Vector3f pooling?

Heya,

  During my coding adventures I noticed that there are quite a few "scratch" vectors declared/constructed as private instance variables. Makes sense, creating objects in the update loop should be limited. As my code got more complex, I started to create more and more of these temp variables also.

  I wondered if an object pool of scratch vectors might clean up all of my private "Vector3f temp1" nice enough so I decided to give it a shot. First I made a thread-local Queue to cache objects (thread-local queue means zero thread synchronization hits, and the pools seem to stay very small for me). I then made some additions to Vector3f to test, and updated my code that used temp vectors to see how it worked out.

  I thought it was kind of cool that all "new Vector3f(…)" code could be replaced with "Vector3f.getInstance(…)" without any ill effects.
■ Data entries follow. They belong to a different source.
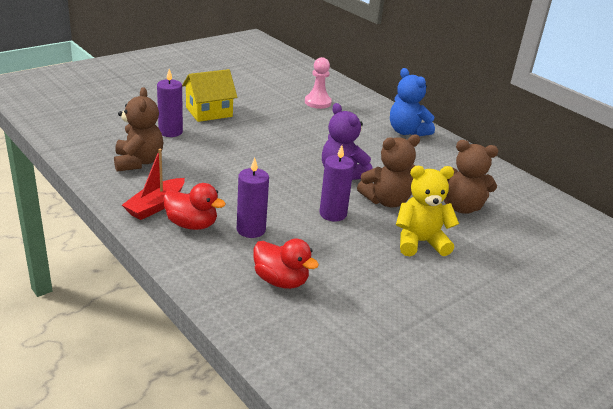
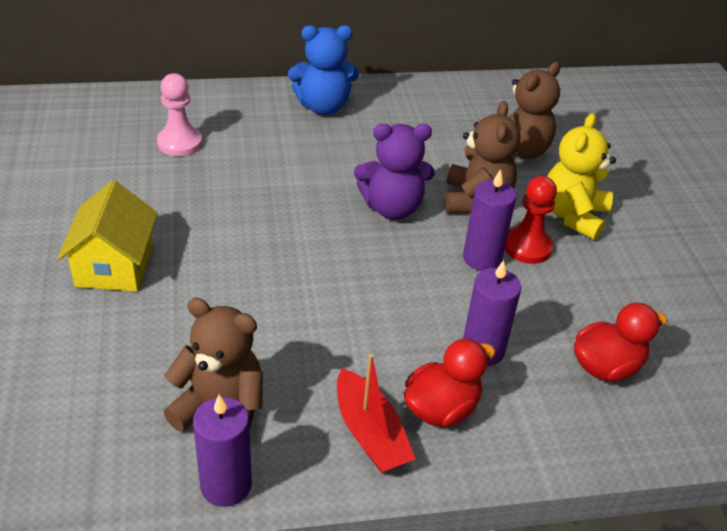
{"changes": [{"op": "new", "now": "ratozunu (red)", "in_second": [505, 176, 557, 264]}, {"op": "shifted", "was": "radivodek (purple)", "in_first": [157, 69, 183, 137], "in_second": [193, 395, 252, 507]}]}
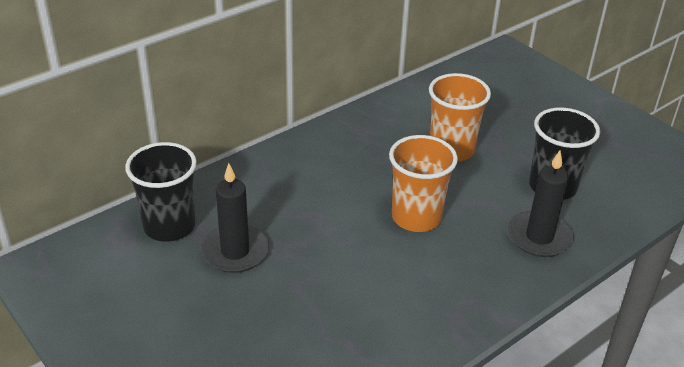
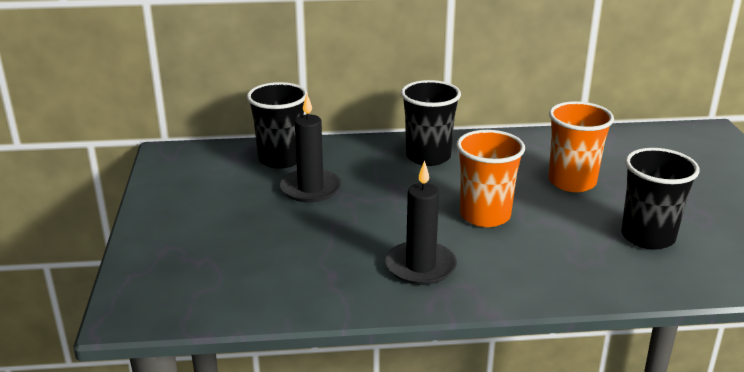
{"changes": [{"op": "new", "now": "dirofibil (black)", "in_second": [401, 80, 461, 166]}, {"op": "shifted", "was": "radivodek (black)", "in_first": [508, 150, 574, 257], "in_second": [385, 161, 457, 285]}]}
Could even make the existing Vector3f constructors private after a while, that way a Vector3f would only ever be created when necessary through getInstance. Returning temporary vectors to the pool is one simple call (not sure if I like "done()" but it was the first thing that came to mind :slight_smile: If no vectors are returned it just means the application is behaving exactly as it did before getInstance was used.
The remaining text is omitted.